A large drone flies close to the camera over a snowy landscape at sunset; in the background, a person stands near a sled with mountains visible in the distance.

In April, DJI urged the US government to start the mandated security audit of its business — an audit congress ordered as part of a structured approach for evaluating the security concerns of Chinese-owned companies. Now half a year has passed and DJI says the US still hasn’t started the audit — and the clock is ticking.

Section 1709 of the 2025 National Defense Authorization Act ‘mandates that within one year of enactment, a designated national security agency must evaluate whether communications and video surveillance equipment from these manufacturers pose ‘an unacceptable risk’ to U.S. national security or the safety of American citizens,’” Adam Welsh, head of global policy at DJI, wrote in a letter to the five national security agencies (the DHS, DoD, FBI, NSA, or ODNI) that could perform that assessment.

As part of that letter, DJI strongly urged the agencies to start that mandated assessment, as it could take months and December was fast approaching. Now two months since then, DJI says it doesn’t appear as though anything has changed.

“On June 6, the Trump administration issued an executive order aimed at boosting innovation in the U.S. drone industry and strengthening the domestic drone supply chain,” DJI writes in a blog post today.

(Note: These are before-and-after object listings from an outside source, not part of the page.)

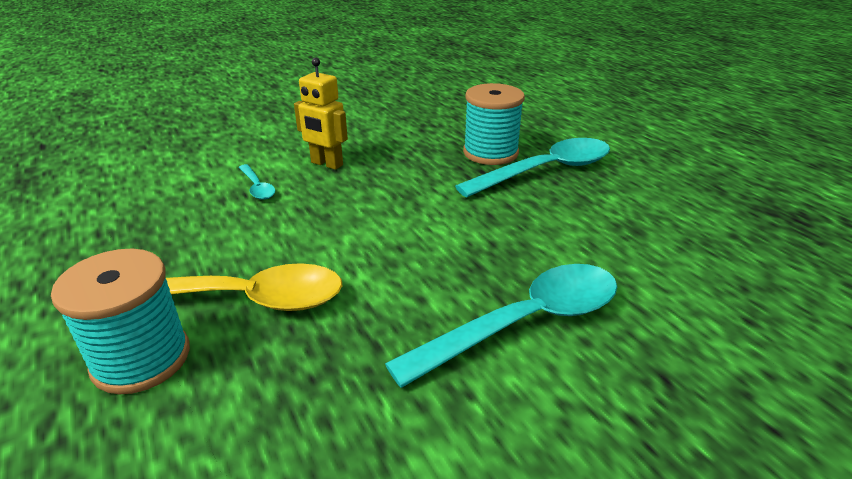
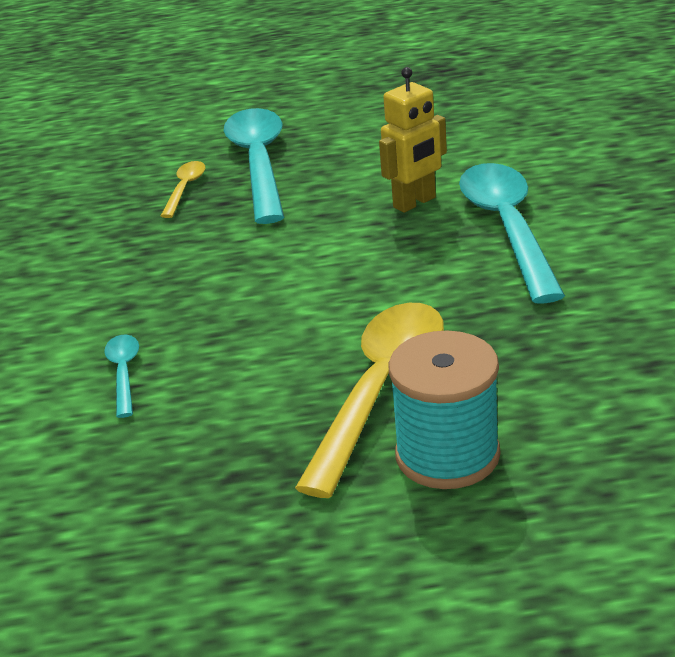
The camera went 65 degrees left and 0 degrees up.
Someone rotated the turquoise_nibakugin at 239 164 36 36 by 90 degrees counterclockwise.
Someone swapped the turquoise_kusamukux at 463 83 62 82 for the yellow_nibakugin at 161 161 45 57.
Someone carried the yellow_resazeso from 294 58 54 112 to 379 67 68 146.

These are positive developments and we commend the administration’s efforts to modernize regulations, support safe drone operations, and encourage investment in the U.S. drone ecosystem… But for DJI and the thousands of American drone users who use our technology every day, there is still a key pressing issue that remains unresolved: the overdue security review that would determine whether our new products will continue to be accessible in the U.S. market beyond December.”

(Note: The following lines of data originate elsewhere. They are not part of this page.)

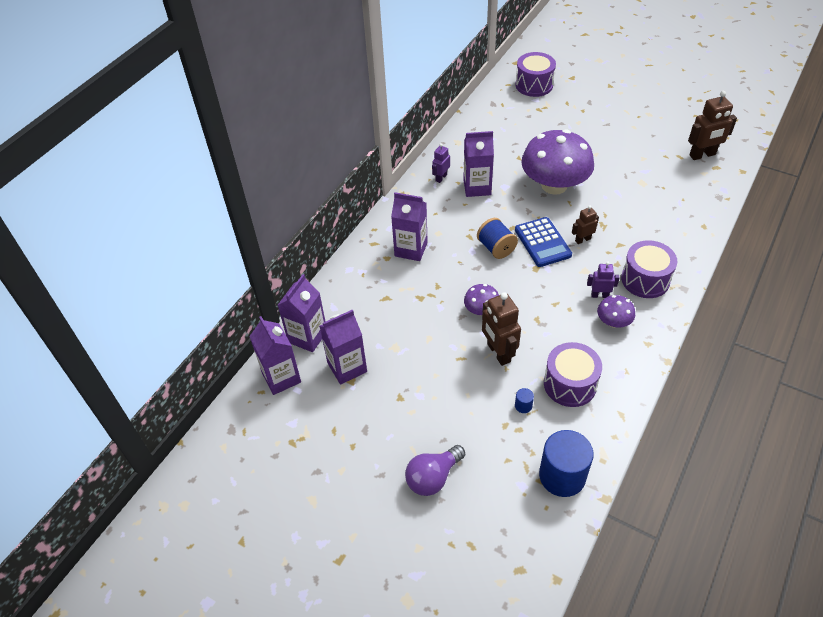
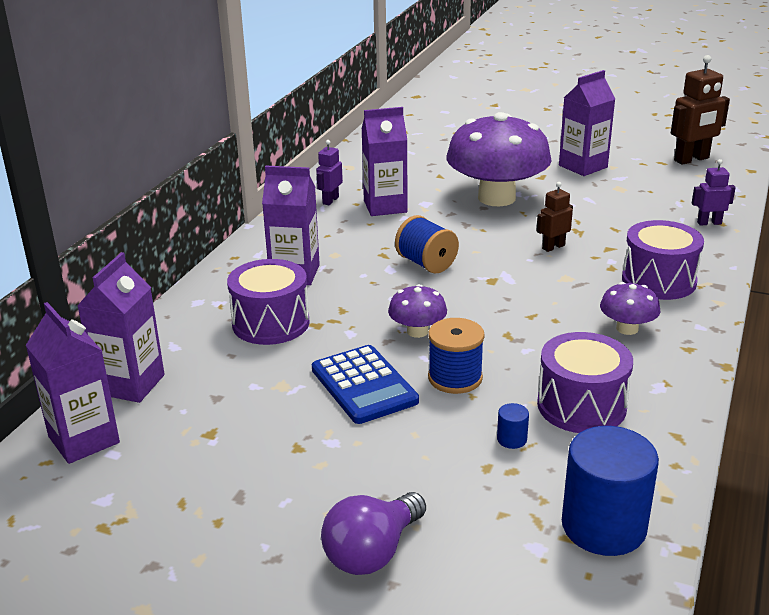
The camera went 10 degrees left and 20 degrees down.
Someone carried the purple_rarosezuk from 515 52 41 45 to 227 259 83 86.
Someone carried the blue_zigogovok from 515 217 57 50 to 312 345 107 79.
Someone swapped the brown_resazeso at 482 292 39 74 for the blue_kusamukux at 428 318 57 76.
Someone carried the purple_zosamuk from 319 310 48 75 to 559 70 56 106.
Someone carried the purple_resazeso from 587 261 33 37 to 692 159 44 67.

DJI says that while it applauds Donald Trump’s two drone-related executive orders, and clearly shows that drones are on the mind of the government, it ignores an issue that has been on the table since December 2024.

A drone hovers above a marked landing pad on the deck of a boat, with calm water and a distant shoreline visible in the background under a clear sky.
DJI Matrice 400

“It does not address a pressing issue faced by the most widely-used and thoroughly tested drone platforms on the market — which would have devastating ramifications on the U.S. drone ecosystem,” DJI says. “Thousands of businesses, public safety officials, farmers, entrepreneurs, and others would be cut off from essential tools that enable them to operate safely, efficiently, and cost-effectively. The ripple effects would extend across the U.S. economy, threatening jobs, stalling innovation, and undermining public safety capabilities.”

As it said in April, DJI reiterated that it is prepared for the audit. The robotics company has even said that it “looked forward” to it so that it could showcase its privacy controls and security features.

“If no agency steps forward and completes the review by the December 2025 deadline, the NDAA provision could trigger an automatic ban on DJI – through no fault of our own, but simply because no agency chose to take on the work of reviewing our products,” DJI says, again urging the US government to start the audit congress ordered six months ago.

“We welcome the scrutiny and are confident that our products can withstand their strictest scrutiny. We feel strongly that the people who have built livelihoods using DJI products deserve a fair and timely evaluation to lift the cloud on our company and reassure DJI’s customers and the American public that DJI’s drones are safe and secure,” a DJI spokesperson told PetaPixel in April. That stance doesn’t appear to have changed, and that is — unfortunately — in line with the US government’s sense of urgency in this matter.